It was a softer August than anticipated.
The U.S. economy added 130,000 jobs in August, according to the nonfarm payrolls report released Friday, less than the 150,000 estimated. The unemployment rate held at 3.7%.
CNBC’s Jim Cramer and four other experts lay out what this means for the Fed, the economy and the markets.
Jim Cramer, host of CNBC’s “Mad Money,” says this toes the line between solid economy and enough for the Federal Reserve to make a move at its September meeting.
“Overall it remains a market where if you want a job, you can get a job, and that’s an amazing economy – 3.7% [unemployment rate]. We’ve got to get used to that. … What I don’t like to see, frankly, is a big spike in health care, because that has been a tax on the system, and maybe it’s a good enough number for [Fed Chair Jerome] Powell to take action. It’s a good enough number to be able to say we’re not going into recession, but let’s not go into recession.”
Jason Furman, former Council of Economic Advisors chair, expects rate action as soon as this month.
“The Fed is locked into cutting in September. It would be disruptive and contractionary for them to not do it. I don’t see anything in today’s data that calls for more cuts past September. You have the good pace of job growth, the continued rise in the employment rate. And … an economy where GDP growth is still … at or above potential growth. I think some of the insurance we’ve done is warranted. But if policymakers get their act together on trade, no reason based on the data so far to cut further.”
Michael Strain, resident scholar at the American Enterprise Institute, says this report met his expectations.
“I think this confirms the basic story that we actually went into the morning with. An economy that is still growing, an economy that’s still adding jobs. If you average out the noise … there’s still a healthy underlying pace here, but a pace that’s slower than what we had in 2018.”
Jill Carey Hall, senior U.S. equity strategist at Bank of America, says it pays to stock pick in this market.
“That’s sort of our base case, that we [get] a 25 basis-point cut. I agree the data doesn’t really argue for anything more than that this month. … Right now for the market, one of the reasons we’re neutral is you sort of have these two offsetting forces — you have the Fed being supportive, you have equity sentiment, which has still been pretty tepid. And then on the other hand you have trade and the slowing global growth backdrop. And a lot of the macro and industrial data, obviously PMI, is still the negative so we’re at 2,900 for a year-end target on the S&P 500. But … I think you want to pick your spots within the market right now and focus, given where rates are, on high-yielding stocks that are trading at a reasonable price.”
Lori Heinel, deputy chief investment officer at State Street Global Advisors, says the U.S. consumer should continue to carry this economy.

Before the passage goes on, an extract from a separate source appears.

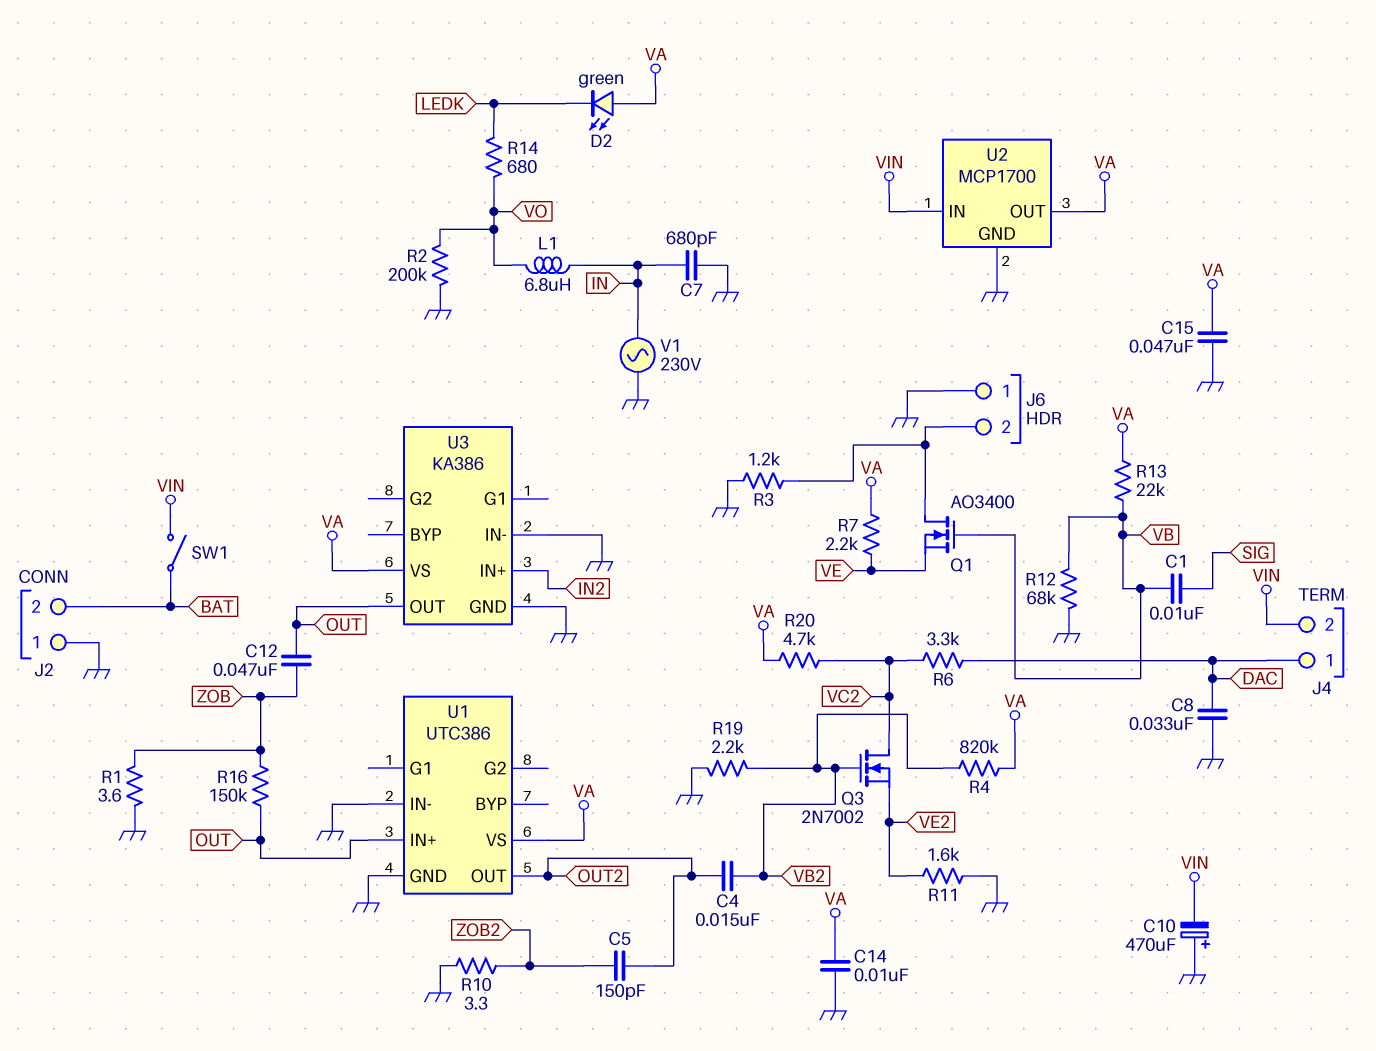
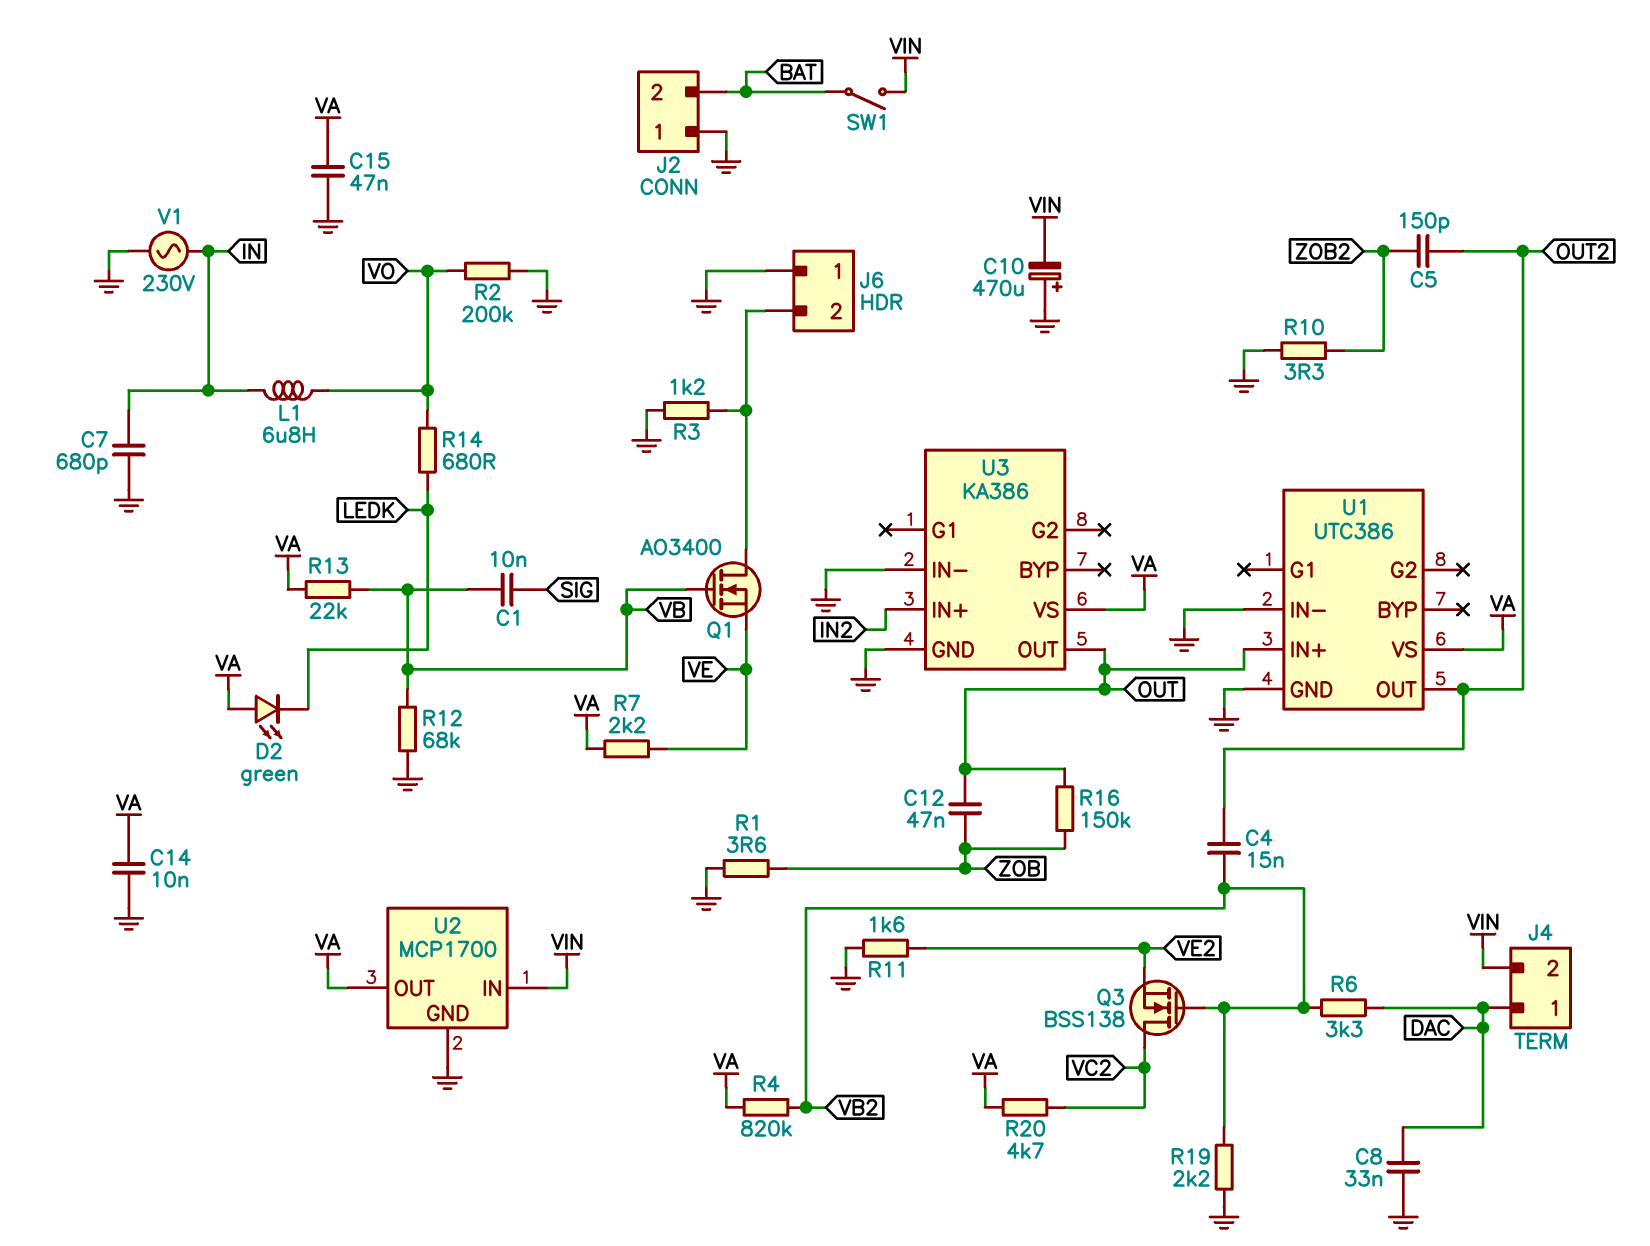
Q3: NMOS 2N7002 (G VB2, D VC2, S VE2) -> NMOS BSS138 (G VB2, D VC2, S VE2)
R6: 3.3k (DAC, VC2) -> 3.3k (DAC, VB2)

“We’ve been laser-focused this morning on the jobs report and what does that mean for U.S. consumers, and the consumers have buoyed this economy into the late stages, and we think that will continue. But there are lots of things going on in other parts of the world, too. Obviously Brexit — there were some amazing developments there this week. You look at the Asia-Pacific region, and China growth is slowing a little bit more even than had been anticipated.”